Yan parut réfléchir à la question, ses doigts triturant le briquet mauve dans la poche de sa blouse blanche, un cadeau de son grand-père dont il ne se séparait jamais. Nelson Bonaparte avait tout de même raison.

Il était le chef de l'Agence, c'était lui qui avait appris au châtain tout ce que ce dernier savait en matière de meurtre. Ici, à l'ACD, il était presque un Dieu. Il avait littéralement révolutionné l'art du meurtre parfait.

En ce sens, son assassin devrait avoir une maitrise absolue du métier, une méticulosité irréprochable et un sang-froid indéniable. À part quelques rares professeurs, le docteur McFarland ne voyait pas qui pouvait réunir toutes ces qualités à l'Agence...

— Tout ça, reprit le chef, c'est un coup d'Easton Eastwood ! On s'est croisé ce matin, lorsque je revenais de mon footing. Il semblait très surpris de me voir en vie.

— Un footing ? C'est dangereux, monsieur. Vous vous remettez à peine d'un empoisonnement...

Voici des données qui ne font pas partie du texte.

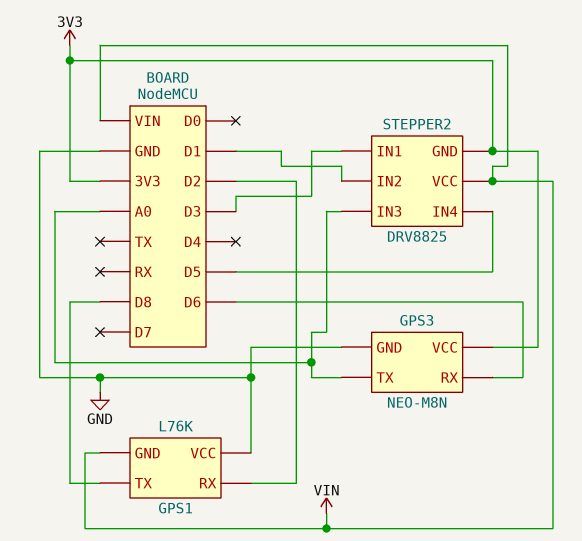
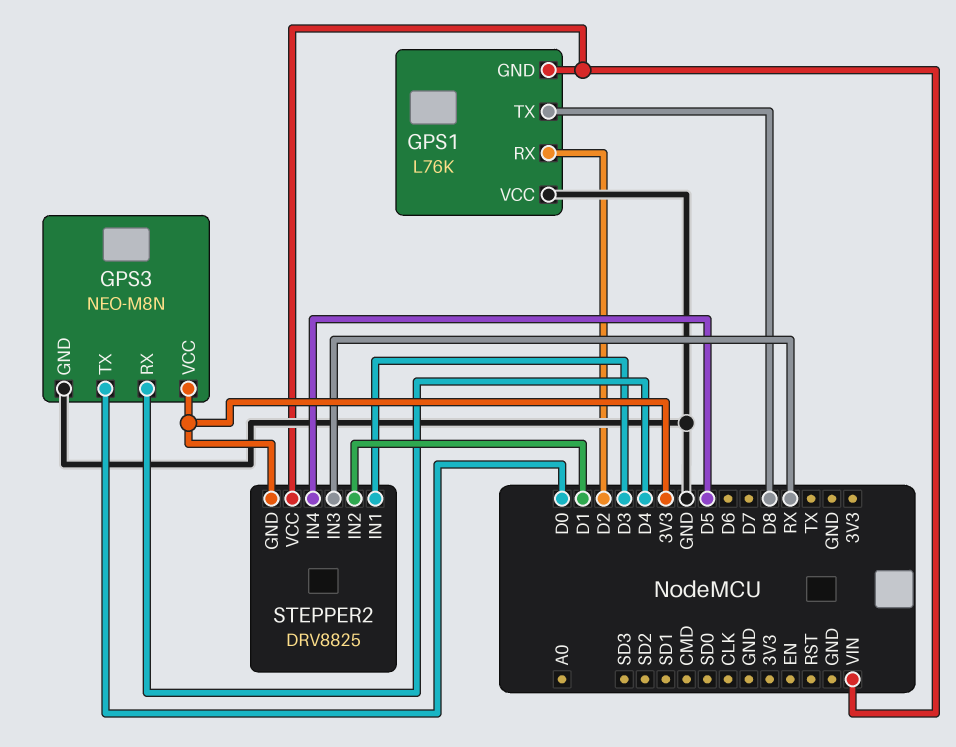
GPS3 pin RX: D6 -> D4
GPS3 pin TX: A0 -> D0
STEPPER2 pin IN3: A0 -> RX

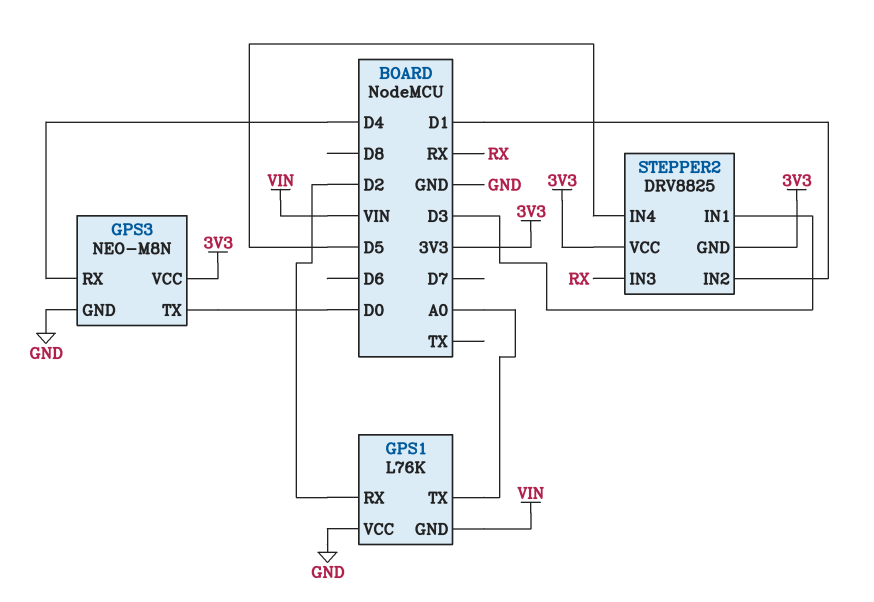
GPS1 pin TX: D8 -> A0
STEPPER2 pin VCC: VIN -> 3V3

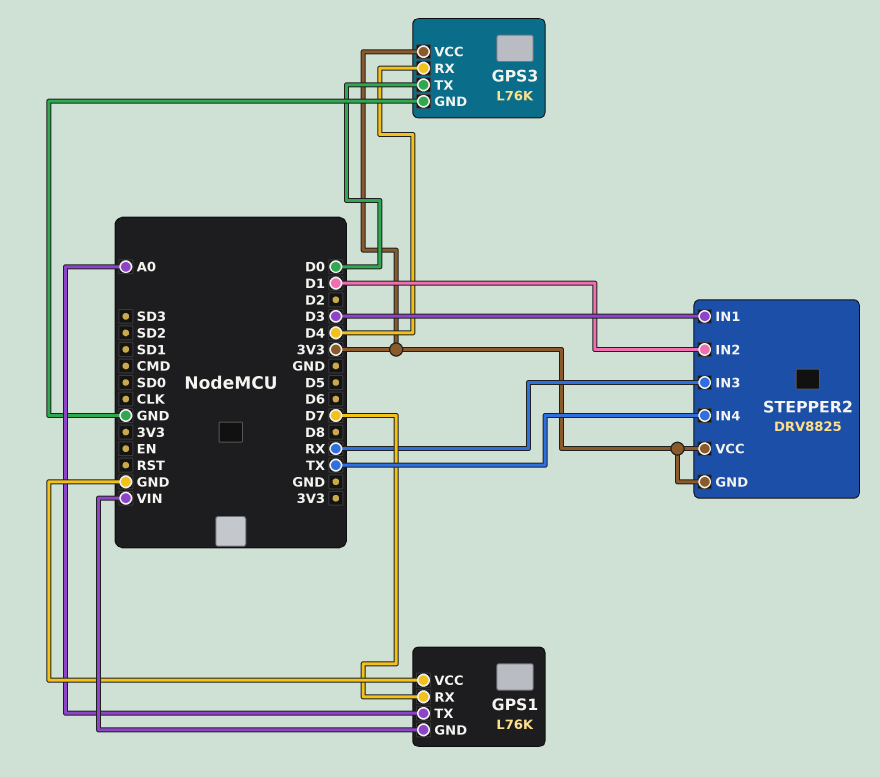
GPS1 pin RX: D2 -> D7
GPS3: NEO-M8N -> L76K
STEPPER2 pin IN4: D5 -> TX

— À part quelques légères crises de céphalées et des nausées persistantes, tout va bien. Pour l'instant, ce n'est pas de moi dont il faut s'occuper, mais de l'Agence.

— Vous pensez qu'on devrait mettre le bâtiment sous quarantaine ?

— Ça ne servirait à rien, l'ennemi est déjà entre ces quatre murs. Je pense surtout que vous devez vous assurer que le docteur Mortensen termine au plus vite cette satanée mission. Il n'y a que comme ça qu'on peut se débarrasser d'Easton Eastwood. Il ne lui manque plus que quelques heures à votre recrue. D'ailleurs, pourquoi ça a pris autant de temps ?

Nelson avait posé tout haut la question que tout le monde se posait en silence. Pourquoi ça avait pris autant de temps ? Pourquoi Warren n'était-il pas encore à la morgue, ou six pieds sous terre ? Allison était connue pour sa capacité à être astucieuse et déterminée.

Dès le départ, elle s'était imposée comme une référence à l'ACD, un modèle à suivre dans ce monde où on ne survivait pas sans crocs. Sa renommée s'était répandue comme une traînée de poudre. On n'avait plus connu une telle effusion depuis...Margaux Chabbat.

Tout le monde s'attendait à ce qu'en à peine quelques heures, elle téléphone à l'Agence pour lâcher un « mission accomplie ». Mais force était de constater que ça traînait trop.

Beaucoup trop...

— Allez à Londres, docteur McFarland. Je veux avoir une confirmation dès cet après-midi, que le travail a été fait.

— Je dois rester ici pour vous protéger !

— Pas besoin, siffla Nelson. Je suis un peu vieux, mais croyez-moi je sais encore me défendre. Mon opposant a pu bénéficier de l'effet de surprise pour son premier coup ; mais il ne m'aura plus si facilement...

— D'accord, je vais à Londres, acquiesça Yan en tournant les talons.

— Faites attention à vous.

— Vous aussi, monsieur...

Cette fois, Warren Eastwood ne survivrait pas. Avant que le soleil ne se couche, il serait mort. Yan s'en chargerait personnellement...

***

En arrivant chez elle, Emma sentit tout le poids de cette longue soirée de garde lui peser sur les épaules. Sa relation avec sa tante ne faisait qu'empirer avec le temps, et elle ignorait pourquoi. Au final, elle se demandait si elle ne devait pas en parler à sa mère. Mais à la pensée de devoir se rendre aux Alcooliques Anonymes pour discuter avec sa génitrice, elle abandonna rapidement l'idée.

L'odeur sucrée des pancakes l'accueillit lorsqu'elle ferma la porte derrière elle. Au bout du compte, elle devait peut-être arrêter de s'appesantir sur le sort de Warren Eastwood comme elle le faisait depuis le départ ; car ce n'était pas le plus important. Le plus important, c'était son mariage dans un mois. Elle devait se concentrer sur l'essentiel.

L'essentiel c'était ça, cette odeur de pancakes qui lui rappelait combien son fiancé l'aimait. Le bruit des casseroles qui tombaient à la cuisine, lui réitérant chaque jour que Terry avait deux mains gauches mais était un fin cordon bleu. Elle avança vers la cuisine.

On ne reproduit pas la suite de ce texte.